Finch plays as a penetrating, gap-shooting interior defender who wins early with first-step quickness and natural leverage out of his stance. On film the production profile — high TFL and sack totals from inside — reads as a one-gap attacker who fires off the ball, gets into the backfield, and creates negative plays rather than a two-gap read-and-react nose. He combines a heavy, powerful lower half with enough motor to chase (17 hurries shows relentless pursuit of the QB).
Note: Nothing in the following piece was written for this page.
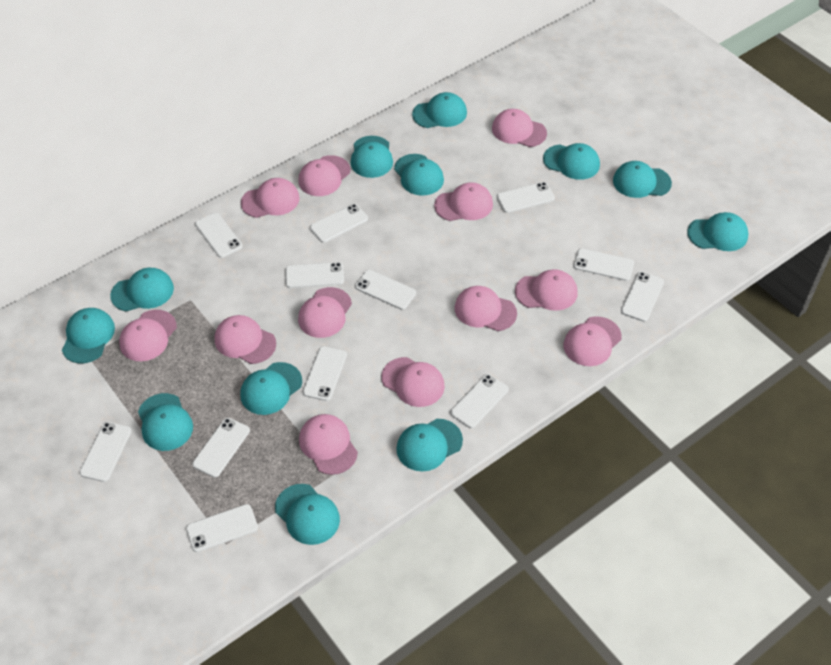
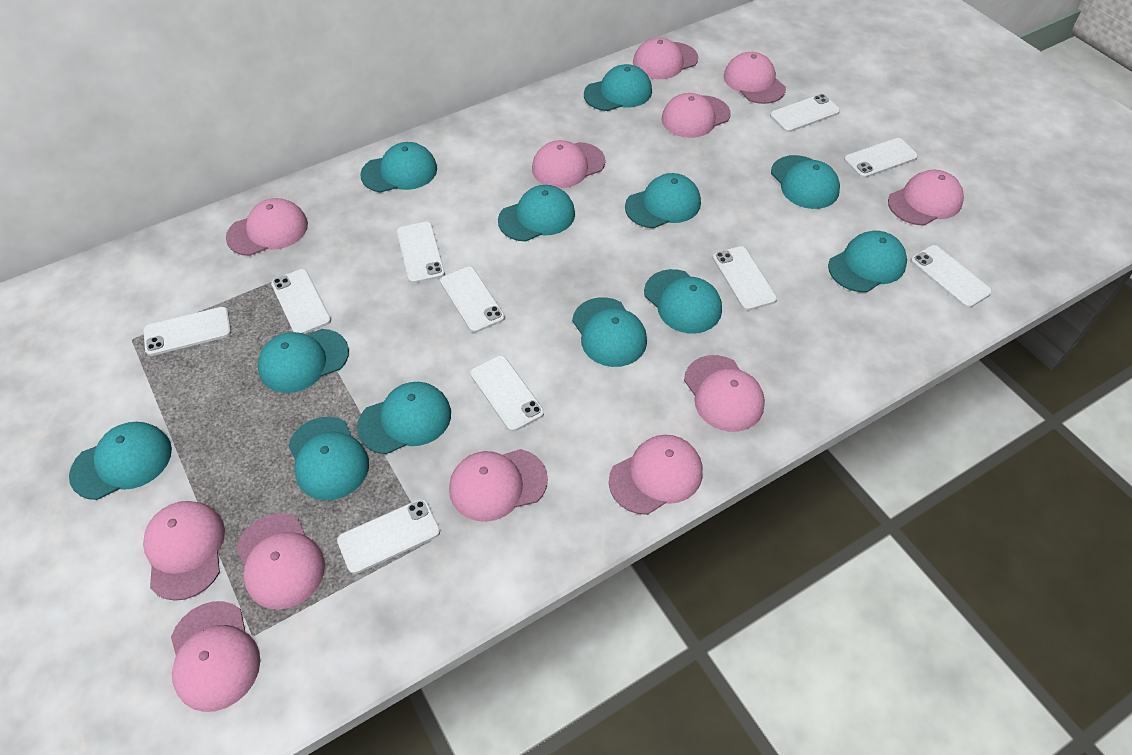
white phone: 12 -> 10

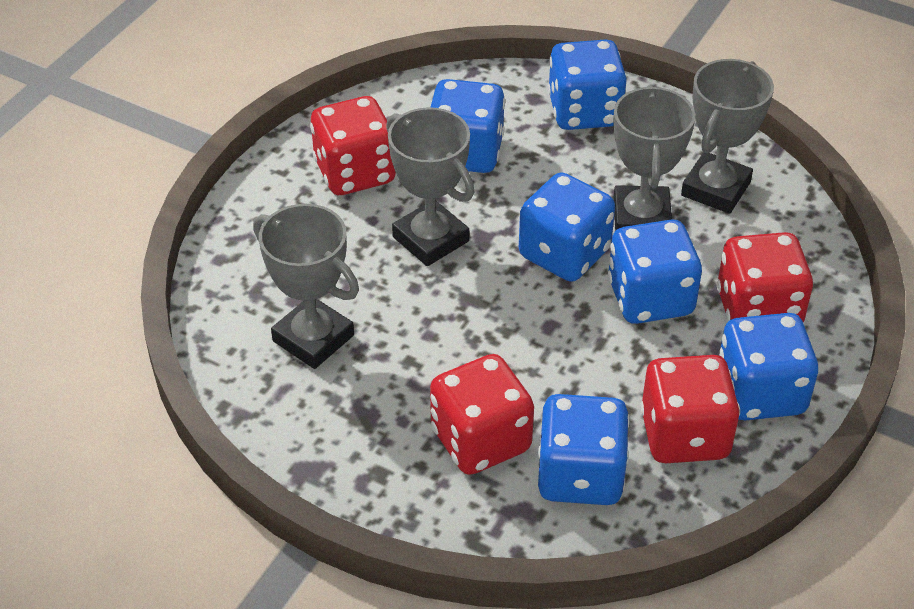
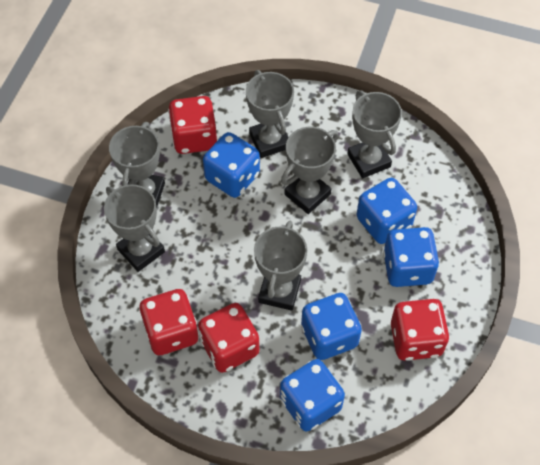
blue dice: 6 -> 5
grey trophy: 4 -> 6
The blend of run-stuffing and interior pass rush is what pushed him into the four-star range.

Strengths

  • Elite production against the run as a disruptor: 24.5 tackles for loss is a standout number for an interior lineman and shows he consistently penetrates and resets the line of scrimmage in the backfield.
  • Pass-rush feel for an interior player: 10.5 sacks plus 17 QB hurries indicates a real interior pressure package — leverage, hand usage, and the burst to collapse the pocket from the A/B gaps.
  • Power-conference frame already filled out at 280 lbs, meaning he can hold the point of attack early without needing a redshirt year purely for physical development; the SEC-level mass is why he drew Alabama and Tennessee.

Areas to Improve

  • Length/height limitations (6-3) mean he must refine hand placement, leverage, and counter moves to consistently disengage from longer, more athletic SEC offensive linemen — he can't rely on the physical mismatch that dominated at the Indiana high school level.
  • Pass-rush plan and counters: high school sacks often come on first-move wins; he'll need to build a secondary rush (spin, club-rip, long-arm) and improve conditioning/snap-count discipline to be a multi-down interior threat in college.

College Projection

Rotational defensive lineman as a true freshman with a clear path to starting by Year 2-3 at Tennessee. His ready-made frame should let him crack the interior rotation early, but the jump in offensive-line athleticism means his first season is likely about technique refinement and conditioning before he earns down-to-down snaps. Best projected as a 3-technique/interior penetrator in Tennessee's attacking front, where his get-off is maximized.

NFL Outlook

Developmental NFL interior prospect rather than a blue-chip early-round lock at this stage. As a sub-top-300 composite four-star, he profiles as a multi-year college developer whose draft stock will hinge on whether his interior pass-rush translates against SEC competition; if the burst and counters develop, he has the production pedigree of a Day 2-3 interior defender, but height/length give him a narrower margin than premium edge prospects.

Best Fit

An aggressive, one-gap penetrating defense (4-3 or multiple front with a true 3-technique) that lets him fire upfield and attack gaps rather than a two-gap read scheme. Tennessee's fast, attacking defensive front is a strong scheme match — it weaponizes his first-step quickness and interior rush, the exact traits that drove his TFL and sack numbers.

Player Comparison

David Ojabo Michigan • Baltimore Ravens 82% match

Similar physical frame at 6'3" 278 lbs suggests a versatile defensive lineman or linebacker hybrid prospect. Ojabo was also a highly-rated recruit who developed early recognition despite being relatively new to football, showing the kind of upside that leads to strong composite ratings. Both prospects demonstrate the athletic potential and early development that major programs target in multi-positional defensive players.